SEBI should be inspired by the mechanism for transferring funds in banks. The RBI provided the Real-Time Gross Settlement System (RTGS), which allows banks to transfer rupee crores every day seamlessly within seconds. In addition, under the National Electronic Funds Transfer (NEFT) and Immediate Payment Service (IMPS), banks offer fast transfer of funds. For example, on October 5, 2021, banks completed 2,254.76 lakh online transactions, showing that the technological capability we have can be replicated by exchanges as well.

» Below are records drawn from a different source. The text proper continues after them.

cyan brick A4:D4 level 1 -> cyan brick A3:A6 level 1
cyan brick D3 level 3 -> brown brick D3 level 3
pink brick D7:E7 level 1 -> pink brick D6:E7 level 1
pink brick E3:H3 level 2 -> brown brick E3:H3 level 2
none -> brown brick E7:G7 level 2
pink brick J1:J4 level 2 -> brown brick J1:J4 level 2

There can only be one difference between the transfer of bank funds and the scholarship settlement system. The first is one-way, that is, one account will be credited and another account will be debited with the same amount. But the capital market needs the transfer of funds on one side and the reciprocal transfer of dematerialized stocks on the other. Thus, each transaction will have two debits and two credits. But the two can be integrated and cleaned together.

Current layout

At present, we have the following provisions to enable T + 2 settlement:

Deposit: Hold shares in dematerialized form. Investor purchases are credited and investor sales are debited here.

Compensation company: He takes care of the confirmation, settlement and delivery of shares. He acts as a buyer for the seller and a seller for the buyer. In simpler terms, it makes it easier to buy on one side of the deal and sell on the other. It guarantees short and consistent settlement cycles while controlling transaction risks and providing a counterparty risk guarantee.

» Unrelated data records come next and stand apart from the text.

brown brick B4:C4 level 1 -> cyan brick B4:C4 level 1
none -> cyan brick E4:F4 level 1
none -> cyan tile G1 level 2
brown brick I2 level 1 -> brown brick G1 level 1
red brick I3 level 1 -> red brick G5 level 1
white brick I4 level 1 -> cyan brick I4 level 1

Clearing Members and Custodians: The Clearing Corporation transfers each trade to a Clearing Member or Custodian and ensures that funds and shares are available on the day of settlement.

Compensation banks: SEBI has authorized 13 banks which facilitate the settlement of funds,

Instead of taking small steps, SEBI can undertake far-reaching reform and introduce real-time settlement for stock traded stocks. This will provide greater liquidity for market participants. In the NSE, the average daily CM segment revenue in September 2021 was 68,525 crore. From there, we can imagine the amount of funds that will be released by opting for real-time settlement. While T + 1 will benefit investors and market participants by reducing systemic and operational risks, real-time settlement will almost eliminate these risks. It can also be a precursor for other foreign markets to follow us.